Two years ago, the state Department of Environmental Conservation approved the permits that allowed Buckeye Partners to increase the amount of crude it handles annually at the Port of Albany, from 400 million gallons to 1 billion.
Months earlier, the other crude oil terminal operator at the port, Global Partners, had been permitted to increase its annual capacity to 1.8 billion gallons.
Buckeye’s approval came without a single public comment. Two months later came the deadly crash of a crude oil train in Lac-Megantic, Quebec, killing 47 people. Until that disaster, most area residents and public officials failed to comprehend the deadly potential of the huge increase in the number of oil trains rolling through Albany neighborhoods. Equally unclear was the environmental impact of an oil warming facility at the port.
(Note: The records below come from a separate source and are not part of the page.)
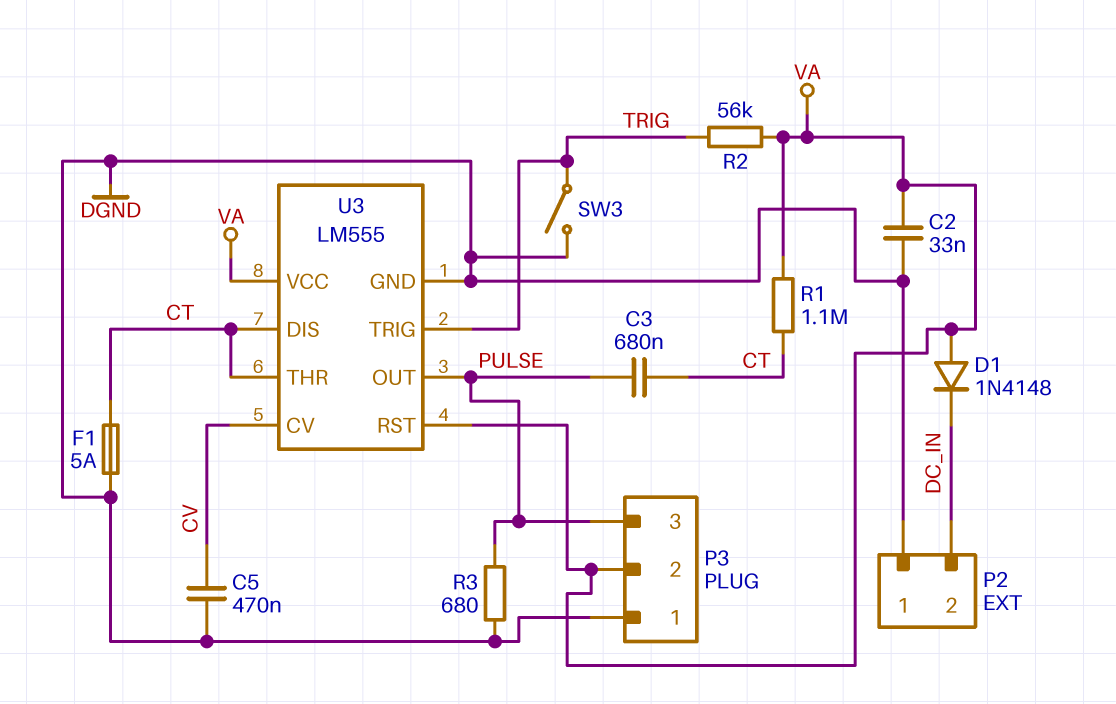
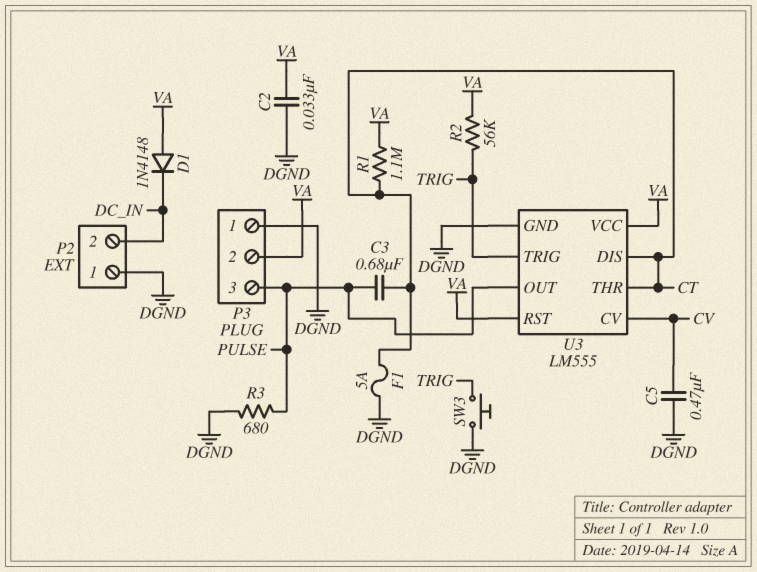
SW3: switch (DGND, TRIG) -> button (DGND, TRIG)

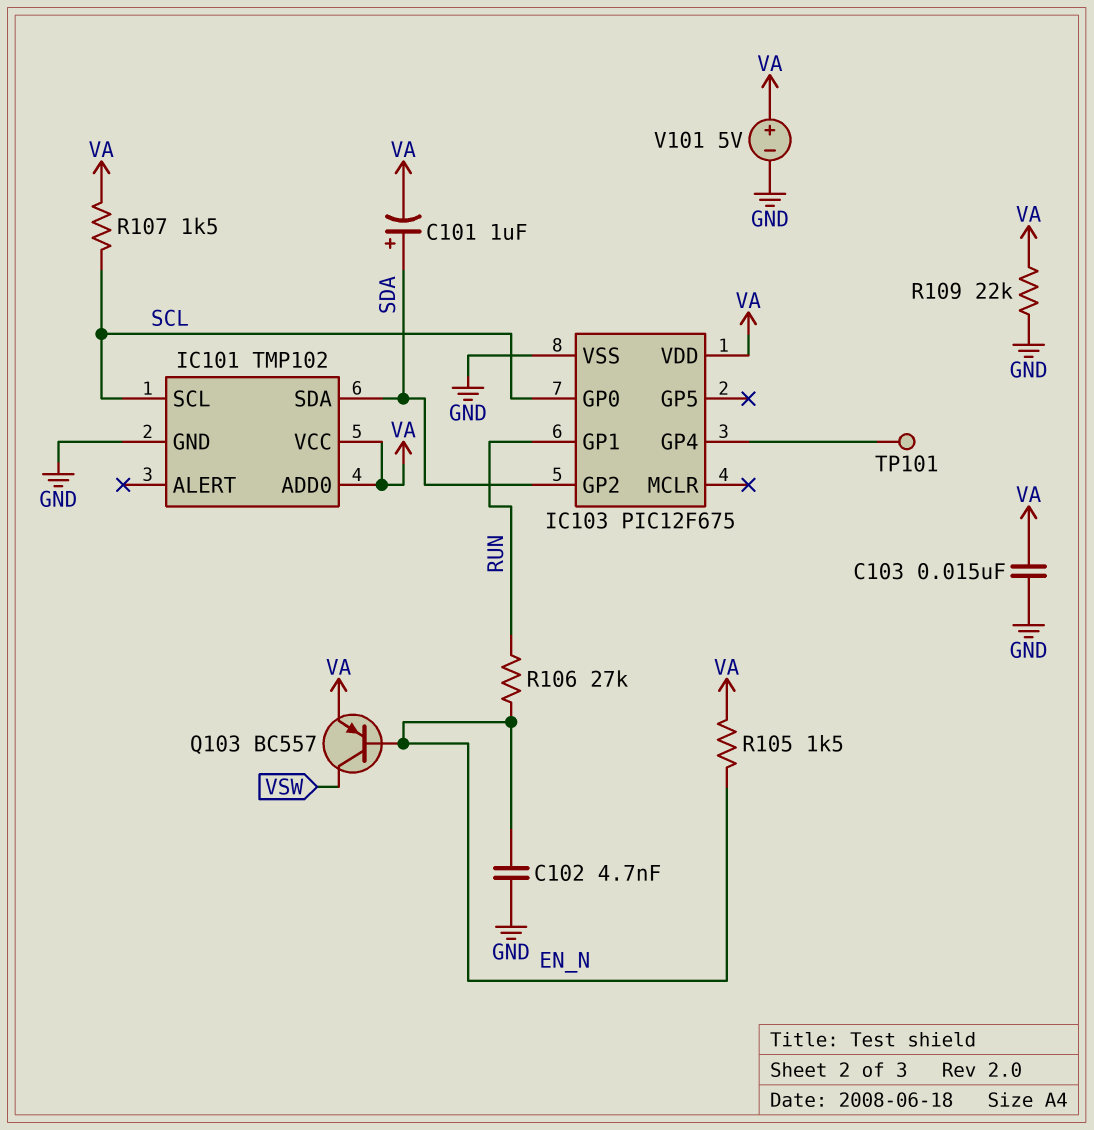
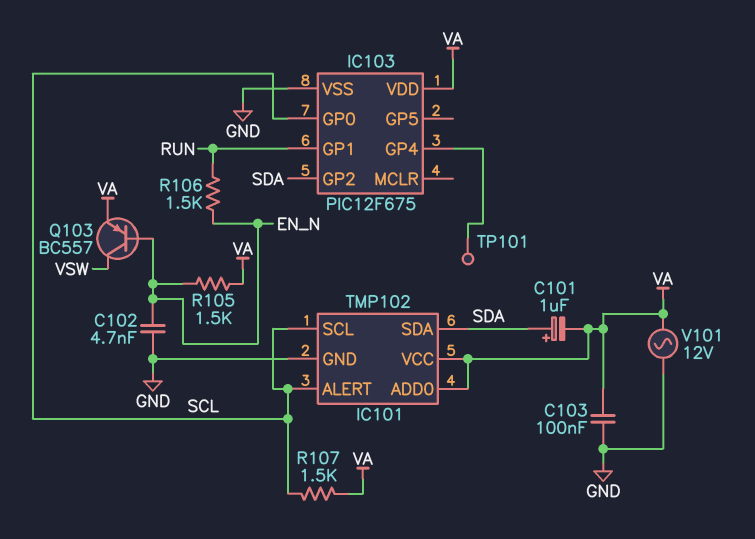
C103: 15nF (GND, VA) -> 100nF (GND, VA)
IC101 pin ALERT: none -> SCL
R106: 27k (EN_N, RUN) -> 1.5k (EN_N, RUN)
R109: 22k (GND, VA) -> none
V101: 5V (plus VA, minus GND) -> AC 12V (GND, VA)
We are gratified that the DEC has bowed to a barrage of pressure from community groups, the region’s state legislators, and a compelling report issued by an advisory committee of experts, appointed by Albany County Executive Daniel McCoy, which examined crude oil safety issues. The state agency recently rescinded a negative declaration of environmental impact, which had cleared the way for the proposed oil heating facility. We agree with the county’s expert panel: A full environmental impact study must now be conducted on Global’s proposal before any go-ahead is given by the state.
Over the past couple of years, we have all come to better understand how such an oil warming operation could negatively affect air quality. Consider, in particular, the Ezra Prentice Homes, a city-owned public housing complex on South Pearl Street, near the port. Some of its residents, whose doors are literally steps from the tracks that carry the oil trains to the port, want a barrier wall constructed to protect their homes.
But any environment review needs to take a broad look at the cumulative effect of the current and potential oil business in the region.
Alongside the debate over the warming facility, which would enable heavier tar sands oil to be processed at the port before being pumped into tankers on the Hudson, another issue has surfaced: The railroads lack sufficient liability insurance to cover losses in the event of a major spill or disaster. Without this coverage, the public could be left with the bill after a major event.
The solution is a bill proposed by Assemblywoman Patricia Fahy, an Albany Democrat, mandating that companies that transport crude oil carry adequate insurance. Insurers would no doubt demand carriers follow rigid safety measures or face higher premiums.
These positive steps could reduce the risk posed by oil trains and help protect our community. But we need to press authorities at all levels to follow through. Otherwise, all the efforts may end up being too little too late.